1. Auditors: FEMA should probe DARFA waiver recipients

By David Perera Comment | Forward | Twitter | Facebook | LinkedIn

In imparting repayment waivers to recipients of improperly allowed major disaster individual assistance grants, the Federal Emergency Management Agency doesn't probe recipients closely enough, says the Homeland Security Department office of inspector general.

FEMA has authority under a 2011 law to waive debts arising from receipt of improperly bestowed individual assistance grants connected with major disasters declared between Aug. 28, 2005 (i.e., the Hurricane Katrina declaration) and the end of 2010. The law, the Disaster Assistance Recoupment Fairness Act, requires FEMA to withhold a waiver if there's evidence that the improper payment was the fault of the recipient.
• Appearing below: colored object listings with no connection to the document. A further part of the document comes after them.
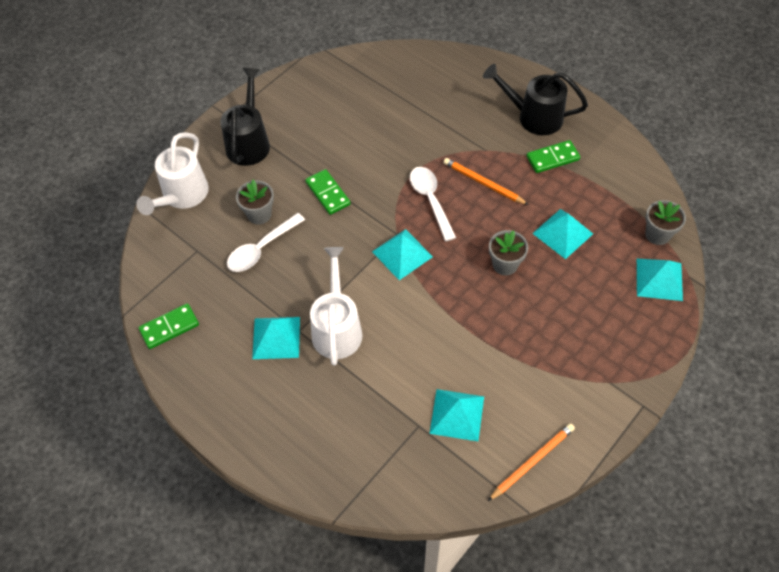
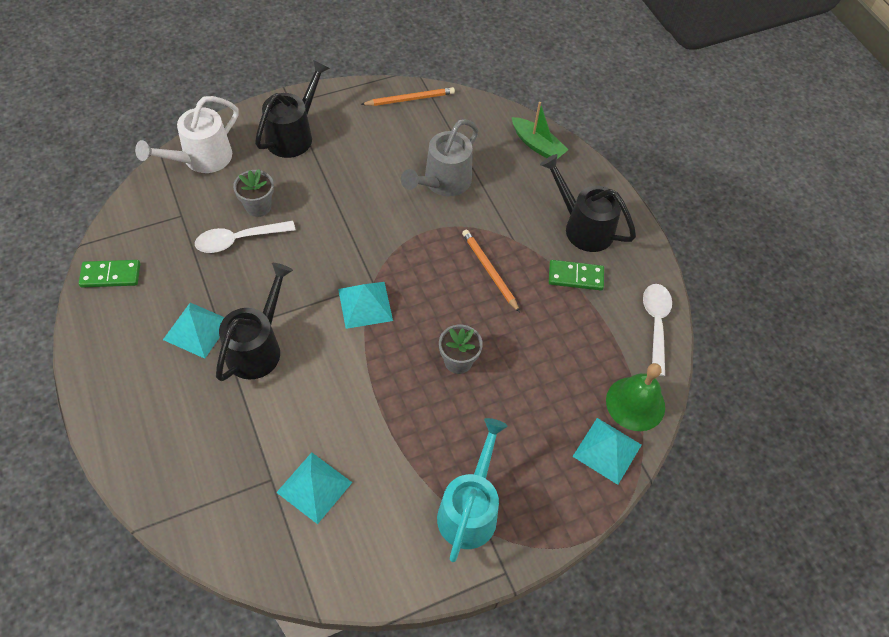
camera: 20 degrees right, 0 degrees up
(328, 193) = (333, 215): green domino -> none
(337, 327) = (258, 346): white watering can -> black watering can
(400, 129) = (442, 183): none -> grey watering can
(430, 200) = (426, 264): white spoon -> white spoon (655, 324)
(457, 67) = (537, 145): none -> green boat
(532, 461) = (356, 572): orange pencil -> orange pencil (410, 99)
(562, 233) = (536, 357): turquoise pyramid -> none
(586, 371) = (470, 508): none -> turquoise watering can
(657, 234) = (635, 403): grey flower pot -> green bell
The agency directive implementing the law holds recipients to a known or should have known standard for familiarity with terms and conditions attached to disbursement of individual assistance grants, a standard lower than intent to deceive.

In the latest (.pdf) in a series of reports examining FEMA implementation of the law, auditors say FEMA hasn't required debtors potentially eligible for a waiver to explain why they are not at fault for receipt of an improper payment. FEMA estimates that of the $8 billion it dispersed in assistance payments during the period covered by the law, about $371 million was potentially improper. Following hurricanes Katrina and Rita, FEMA loosened its controls for individual assistance disbursement.

"We think it is reasonable for there to be evidence in the waiver case file that explains why the debtor did not cause the improper payment," auditors say--something FEMA contests in its official response to the report.

"It is reasonable to assume that most individuals who apply for FEMA assistance have no specific knowledge about FEMA eligibility requirements. In addition, FEMA's ability to judge debtor fault is limited given the lengthy passage of time since the overpayments were first provided," wrote Adrian Sevier, FEMA deputy chief counsel.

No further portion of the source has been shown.